Louis Cappelli, 49, lives in a rented apartment on the Upper
East Side and dates 30-year-old actress Kylie Travis. Last year he developed
New Roc City, a $180 million entertainment complex in New Rochelle, N.Y., with
apartments next to the IMAX theater and a skating rink that is supposed to
resemble Central Park. But he leaves developing in Manhattan to the “big boys”
like his buddy, Donald Trump.
Mr. Cappelli has other ambitions. He is searching for El
Dorado in the Catskills, where Danny Kaye and Milton Berle once ruled. Louis
Cappelli has bought the Concord.
And Louis Cappelli has bought Grossinger’s.
He has become a kind of guardian of history, successfully
bidding in bankruptcy court last year for the two resorts-for which the
designation “legendary” may be an understatement-for a bargain $16.5 million.
There were five other bidders for the Concord. “We were prepared to go to $25
million for the property,” said Mr. Cappelli. “When we wound up getting it for
$10 million, we couldn’t believe it. We think it’s worth $70 million.”
Mr. Cappelli, a third-generation Italian-American, went to
the Concord only once, when he was 17, to play golf with Notre Dame college
buddies. But he’s ready to bring its glory back for the new-millennium
vacationer who can’t be bothered to even drive from a hotel to a restaurant for
dinner. He has big plans to lure Manhattanites, even Hamptons visitors sick of
the L.I.E., back to the Catskills in two years, when the first phase of the
Concord’s $500 million face lift is completed.
“The Concord,” said Mr. Cappelli, “is my swan song.”
And he wants to channel the old Concord’s glory days. He
said he wants to stage a production of Cats
in the Concord’s 3,000-seat Imperial Theater, which he plans to restore to its
condition in the 1950’s, when Joey Adams, Jackie Mason and Alan King worked
there and it was the largest of the 400 hotels in the Catskills. Mr. King spent
his honeymoon at the Concord 53 years ago and said the place was his “favorite
resort,” and that he performed there “a million times.”
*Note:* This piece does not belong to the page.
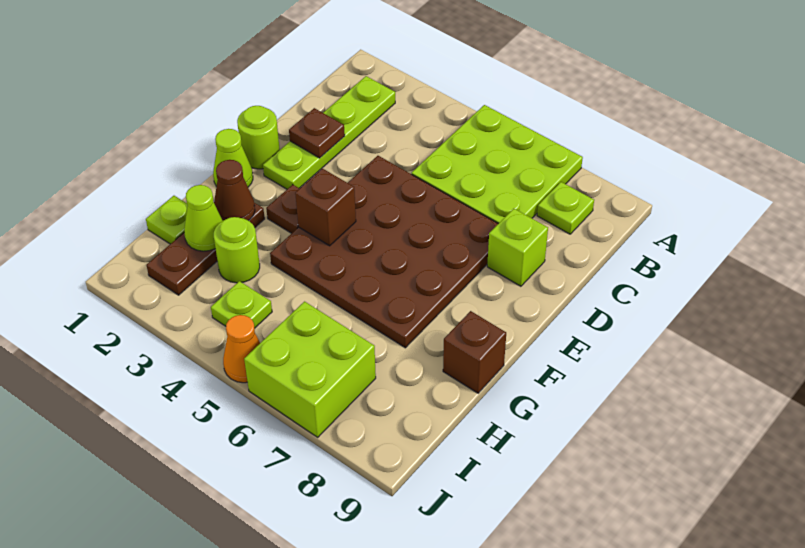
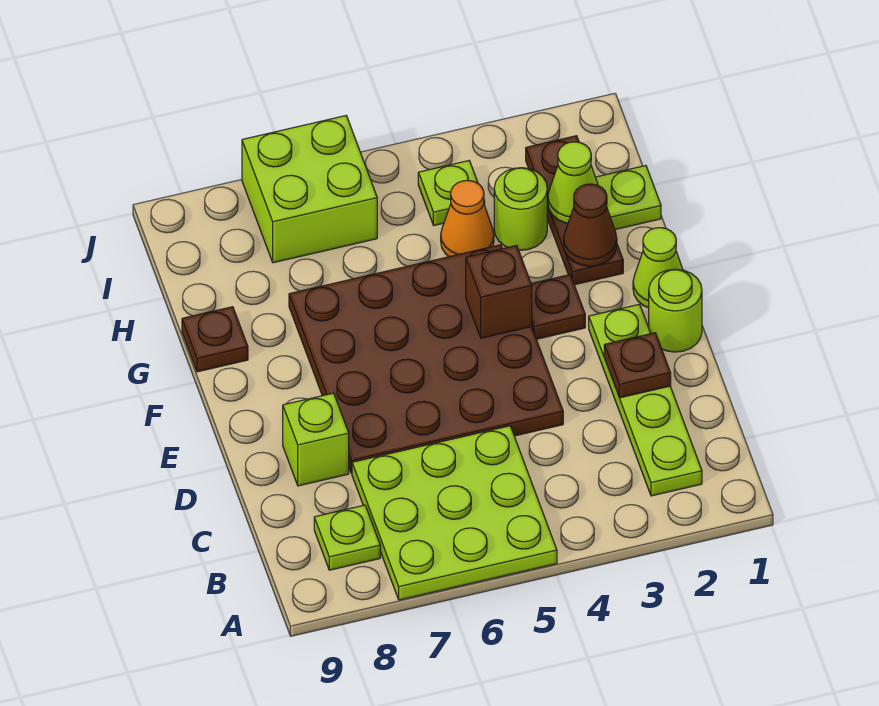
brown brick G9 level 1 -> brown plate G9 level 1
orange cone J5 level 1 -> orange cone H4 level 1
“It needs a fresh look, someone who has vision,” said Mr.
King. “When I think about the old days, I have very fond and pleasant memories.
I wish him good luck, but I can’t get emotional about it.”
But Cats ? Mr.
Cappelli’s idea was to draw a younger crowd, but also to summon the exact
spirit that fueled the Concord during the period from its opening in 1937 until
it closed two years ago, by which time ghosts clogged the air: the place where
Mr. Berle, Freddie Roman and Tony Bennett worked the rooms, where Buddy Hackett
met his wife, where Jayne Mansfield lounged by the pool in a bikini and a white
mink coat.
The grandeur of the Catskills-the Sour Cream Sierras, the Hava
Nagila Heights, the Land of Milk and Funny-started to fade in the 1960’s, when
vacationers discovered Florida and air-conditioned rooms. By the time Mr.
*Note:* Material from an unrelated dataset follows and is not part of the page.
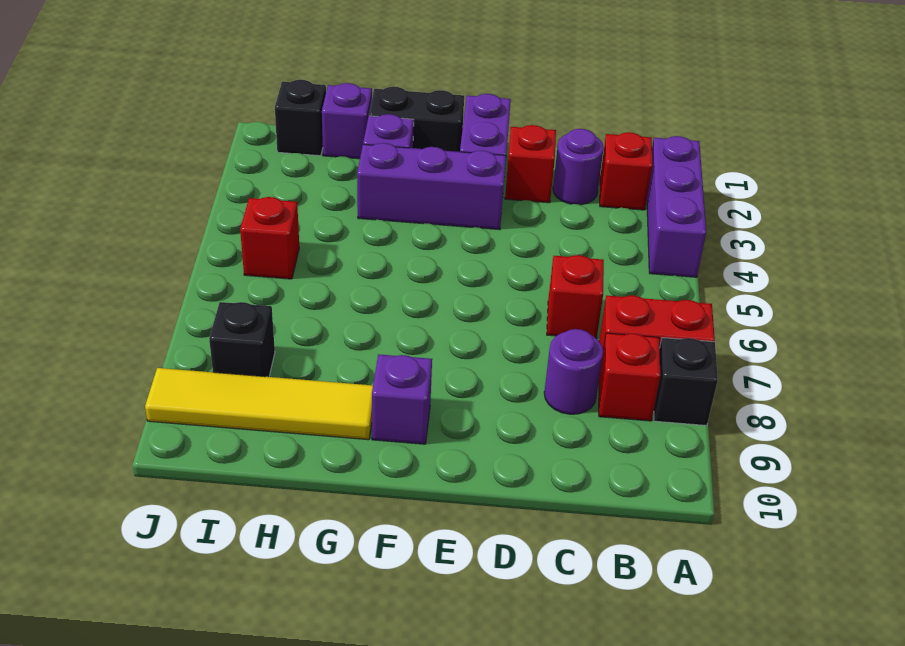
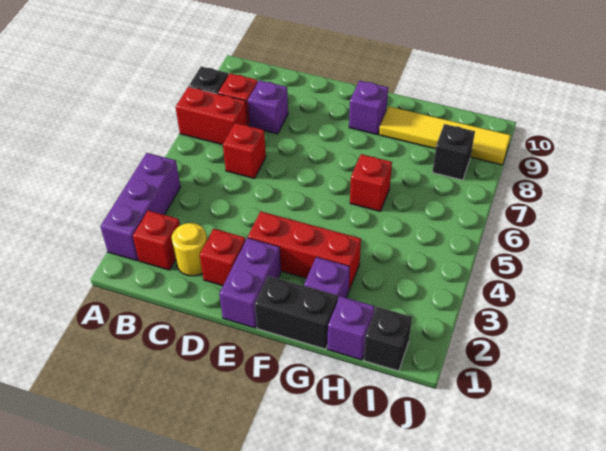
purple round brick C2 level 1 -> yellow round brick C2 level 1
purple round brick C8 level 1 -> purple brick C8 level 1
purple brick E3:G3 level 1 -> red brick E3:G3 level 1
red brick I5 level 1 -> red brick G6 level 1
Cappelli and his partners (including George Soros) showed up intending to raze
80 percent of the old resort and build a proposed four-star French restaurant,
the Catskills resorts were history, and Jenny Grossinger’s rye bread was no
longer on America’s supermarket shelves.
On the other hand, the Catskills had history, and boy, did
they have golf courses! Possibly good enough to draw chief executives with
their own planes who could fly up, land at Sullivan County’s airport 10 miles
from the Concord and play for the day with clients.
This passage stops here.